Still, space agencies have a long way to go before these fireballs are no longer a surprise. Roughly 10 meteors crash into Earth each year. Many hit unpopulated areas, such as oceans. Thousands of Cana-dians saw one in 2008. (For more on asteroids, see page 13.)
Cold shoulder for Tesla
Tesla Motors chief Elon Musk came out swinging with details he says will prove that a recent New York Times article about the Model S was “fake.” Times writer John Broder took the all-electric car for a test drive from Washington, D.C., to Connecticut. (See One Week, Feb. 25.) Tesla loaned Mr. Broder the car so he could try out the new fast-charging stations that now dot Interstate 95 and extend the range of the Model S beyond its reported 265 miles. But after a night of below-freezing temperatures, Broder says that the car battery prematurely ran out of juice, leaving him stranded beside the road and leaving many to wonder if Motor Trend’s 2013 Car of the Year can survive harsh winters.
As James Holloway writes in a play-by-play breakdown for Ars Technica, Tesla and the Times spent the next week hurling words and data at each other. After the BBC car show Top Gear showed a Tesla pooping out in the middle of a test drive in 2008, Tesla has logged the speed, battery charge, and performance of every car that it lends to journalists. The data shows that Broder routinely pulled out of Tesla fill-up stations without fully charging the battery, which Mr. Musk says is the real reason that the car petered out prematurely. Broder acknowledges that he did not top off the battery – a full charge can take more than an hour – but says he always “replenished more than enough energy for the miles I intended to drive.”
CNN ran its own test drive from Washington to Boston without incident. “However, without an overnight stop in below-freezing temperatures, this is far from a repeat of Broder’s test,” writes Mr. Holloway, “though it is arguably more representative of the way Model S owners are likely to drive the I-95.”
Protection for wily car dealers
In survey after survey, car salesperson ranks among the least trusted professions. Shoppers complain about the haggling, the seemingly manipulative sales tactics, and how difficult it is to accurately comparison shop. With 14 million vehicles sold in the United States each year, why is buying a car so awful? NPR’s Planet Money dug into the history of car dealers. Reporter Alex Bloomberg says that not only was our current system designed this way, but many local legislators want it to remain just as it is.
Practically every state has laws that protect car dealers. This legislation – mostly written back when US auto-makers had enormous power and no foreign competition – can prevent manufacturers from severing ties with problematic dealers and can carve out jurisdictions for dealerships, thereby limiting competition.
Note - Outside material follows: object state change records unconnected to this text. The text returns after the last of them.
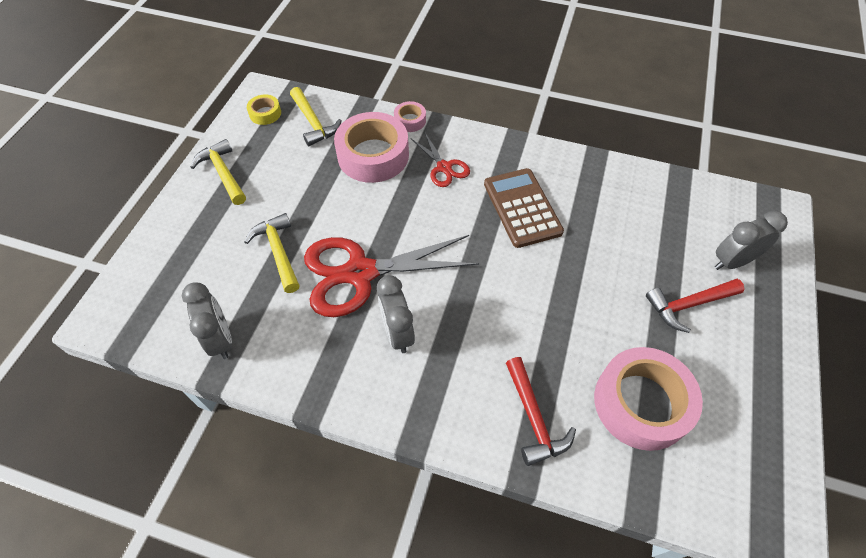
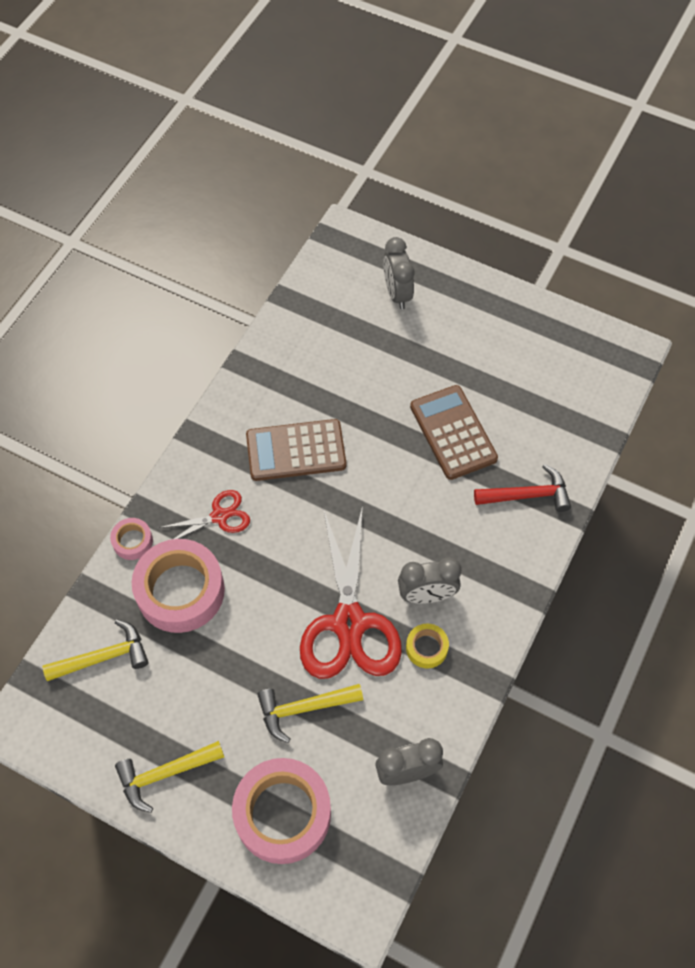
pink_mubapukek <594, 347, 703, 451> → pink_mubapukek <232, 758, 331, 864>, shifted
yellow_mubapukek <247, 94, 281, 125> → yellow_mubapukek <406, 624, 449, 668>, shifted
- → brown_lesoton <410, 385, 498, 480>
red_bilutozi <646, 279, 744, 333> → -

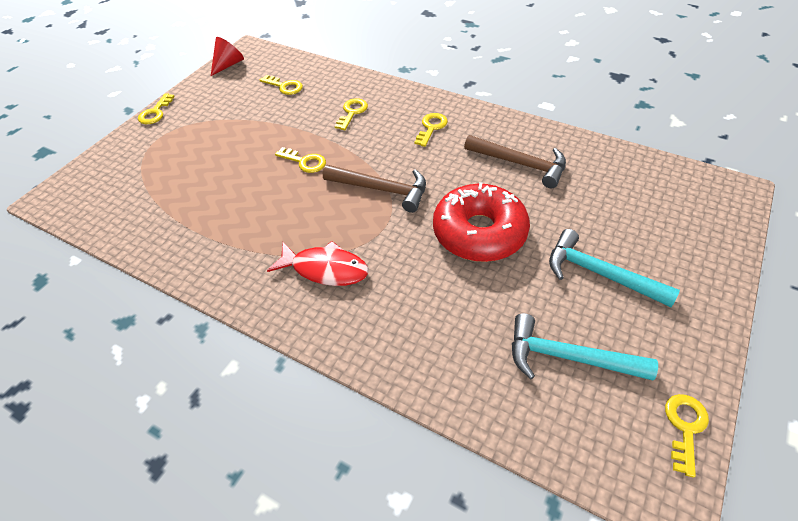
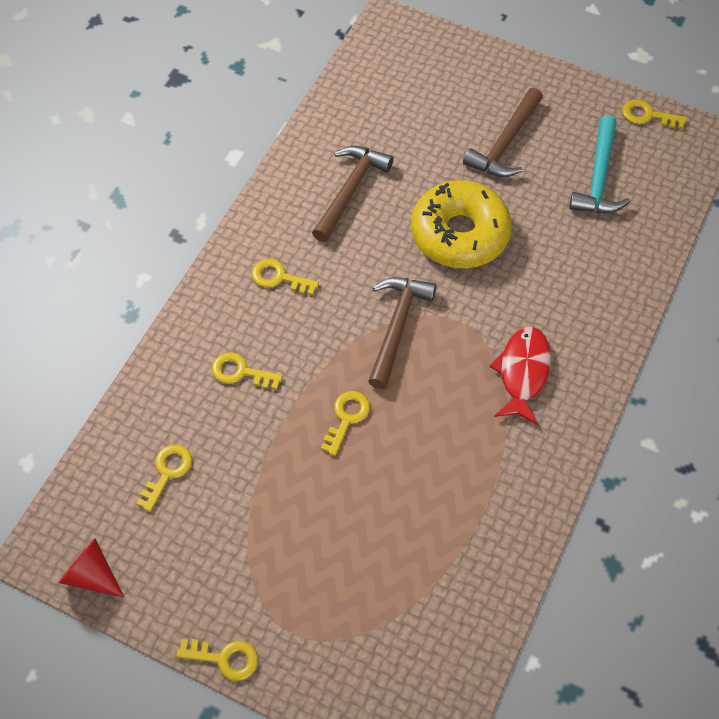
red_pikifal <433, 182, 530, 262> → yellow_pikifal <411, 180, 512, 268>
turquoise_bilutozi <549, 229, 680, 307> → brown_bilutozi <463, 88, 543, 177>

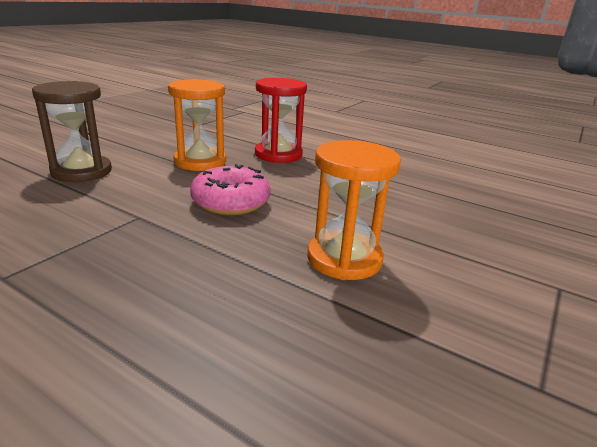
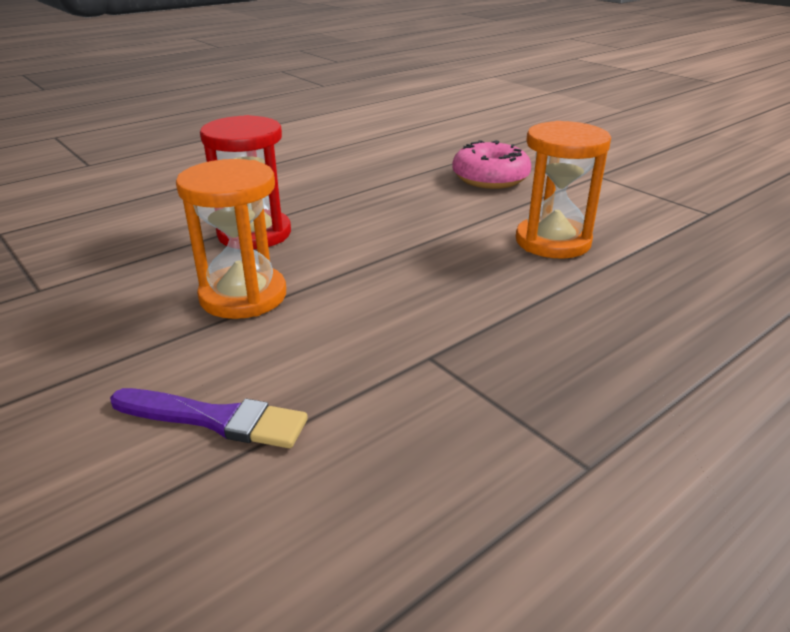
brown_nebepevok <32, 81, 112, 182> → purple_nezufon <110, 388, 308, 448>
pink_pikifal <190, 164, 271, 215> → pink_pikifal <452, 140, 531, 189>, shifted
While automakers have lost much of their influence over the past few decades, these laws have ensured that dealers “have become even more powerful,” Mr. Bloomberg says. “In each state, dealers contribute as much as 20 percent of sales tax revenue.” That gives lawmakers little reason to tinker with the current system.
A new aid for sight
The US Food and Drug Administration has just approved its first bionic eye. Trials show that the prosthesis, called Argus II, can restore partial sight among some blind patients.
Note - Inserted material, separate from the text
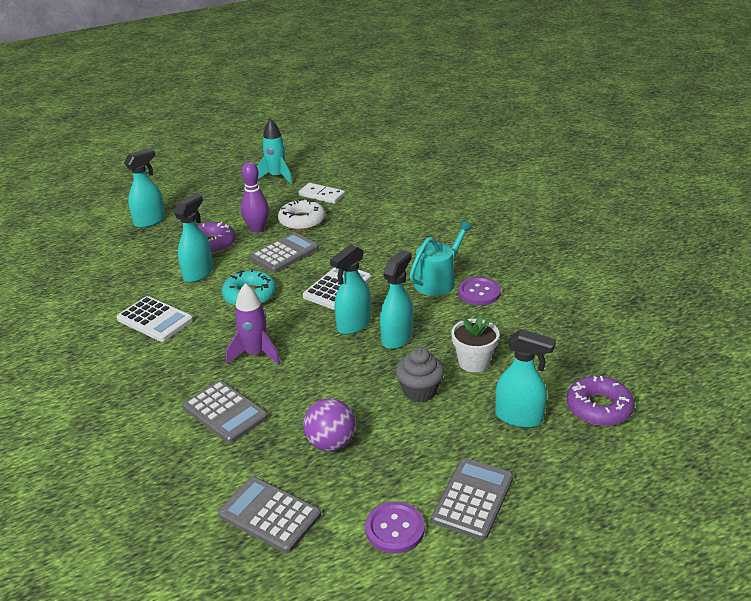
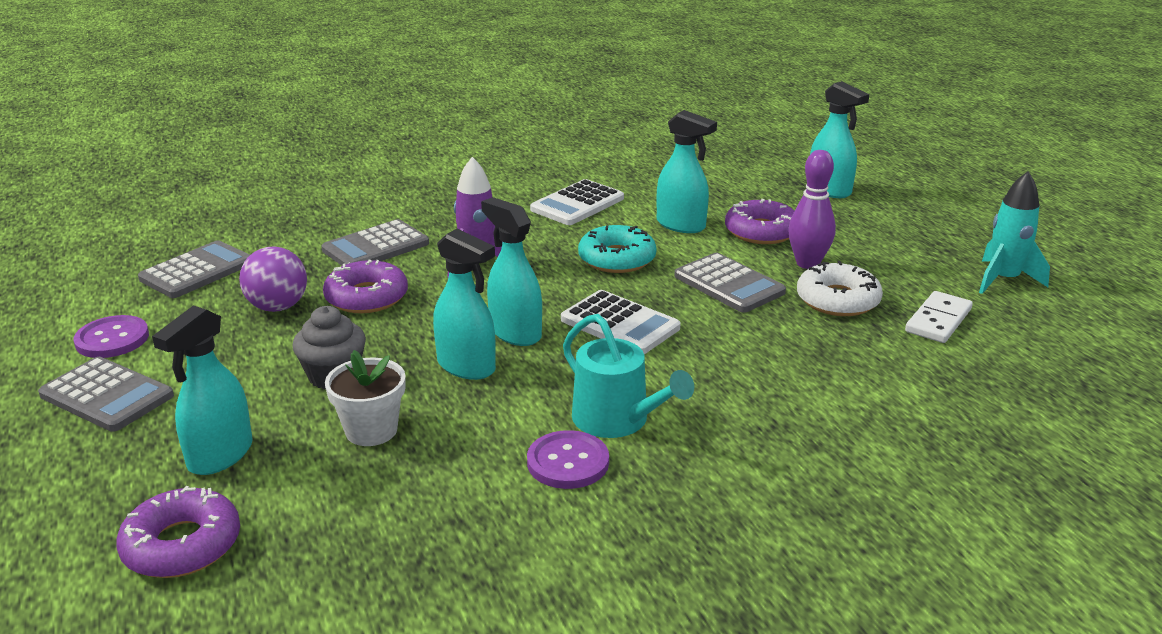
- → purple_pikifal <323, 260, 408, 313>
“This enables people who are completely blind to see enough to improve their mobility,” Mark Humayun, a professor of biomedical engineering at the University of Southern California in Los Angeles, tells Technology Review. “It allows people to make out the sidewalk and stay on it without twisting an ankle, see unexpected obstacles like parked cars, make out a table, see someone coming through a doorway.”
The prosthetic eye consists of a video camera that mounts to a pair of glasses and a chip embedded near the retina. Second Sight, the California company behind the device, already sells the Argus II in Europe for roughly $100,000.